Cerita Pegawai Unand: Mereka yang Bekerja Tanpa Pamrih, Mendapatkan Gaji kecil dan Ketidakpastian Status Kerja

Sore yang cerah memancarkan sinar matahari di Fakultas Farmasi Universitas Andalas. Seorang pria berpakaian sederhana duduk di pos satpam, melepas lelah sejenak setelah bekerja sejak pagi hari (23/4/2025). Namanya Haria Eko (46 tahun). Rambutnya mulai memutih, tetapi semangatnya mengabdi untuk kedjajaan bangsa tidak pernah pudar.

Ia mengabdi di kampus megah yang berdiri kokoh di atas Bukit Karamuntiang. Setiap pagi, ia datang dengan penuh harapan. Sore hari, ia pulang setelah urusan administrasi selesai dikerjakan. Kadang, setibanya di rumah, ia masih mendapatkan telepon dari mahasiswa dan dosen yang meminta bantuan. Kadang, ia juga bekerja di akhir pekan. Semua itu ia lakukan tanpa pamrih, tanpa tunjangan, tanpa kepastian status kerja.

“Saya sudah bekerja sebagai pegawai di Unand sudah hampir dua dekade. Tapi sampai hari ini, status saya tetap saja Pegawai Tidak Tetap,” ucap Eko, tersenyum, dengan penuh harapan.

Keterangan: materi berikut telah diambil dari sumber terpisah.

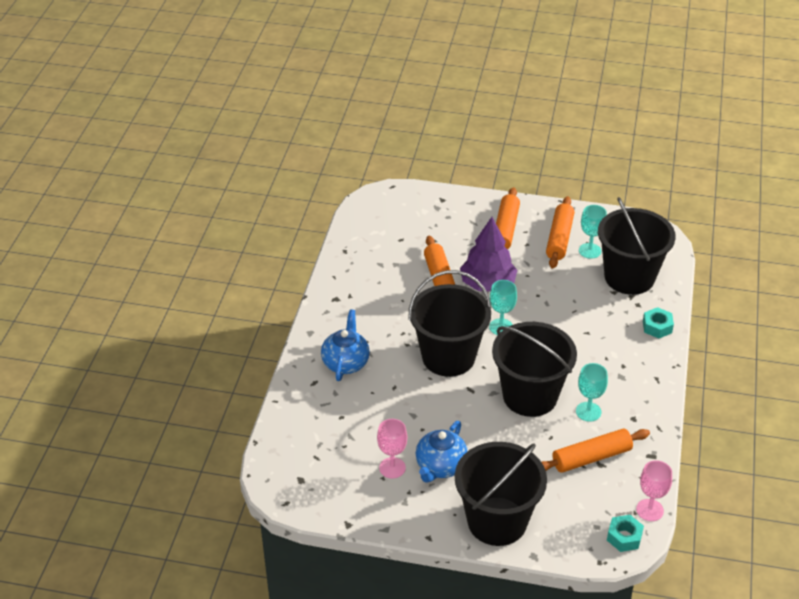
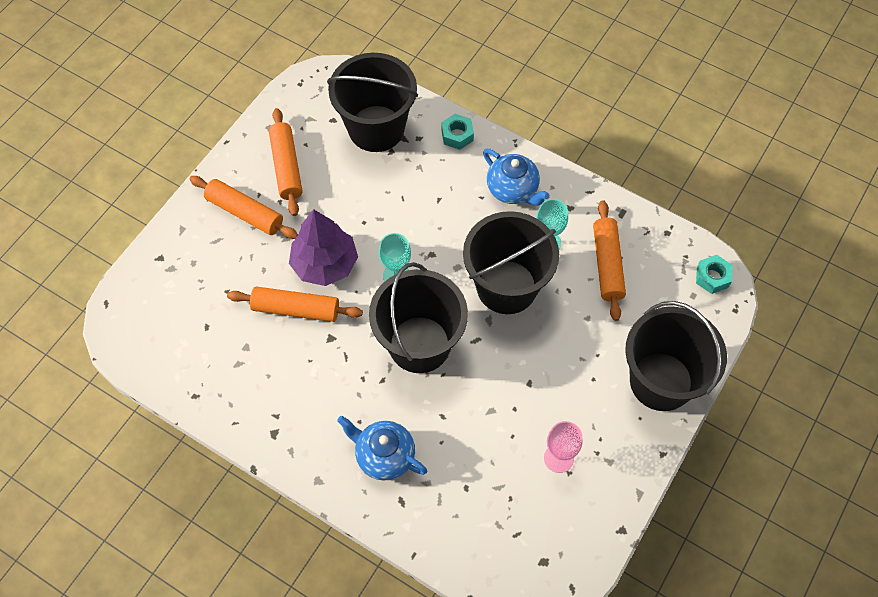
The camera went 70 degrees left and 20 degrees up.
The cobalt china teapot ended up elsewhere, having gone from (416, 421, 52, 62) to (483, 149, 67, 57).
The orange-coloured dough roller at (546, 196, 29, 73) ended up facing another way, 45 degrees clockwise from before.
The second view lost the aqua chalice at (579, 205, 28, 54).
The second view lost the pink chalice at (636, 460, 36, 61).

Eko merupakan Ketua Asosiasi Pegawai Tidak Tetap (APTT) Universitas Andalas. Ia satu dari pegawai tidak tetap yang selama bertahun-tahun menopang aktivitas administratif kampus terbesar di luar Pulau Jawa ini. Namun, hingga kini belum mendapatkan kepastian jenjang karier.

Gaji Kecil, Menghidupi Keluarga Saja Tidak Cukup

Eko tidak sendiri. Ada ratusan pegawai di Unand yang nasibnya sama seperti Eko. Mereka adalah tenaga administrasi, resepsionis, satpam, hingga teknisi. Gelar mereka memang tidak setinggi profesor dan doktor, tetapi mereka penyangga jalannya birokrasi di kampus besar ini.   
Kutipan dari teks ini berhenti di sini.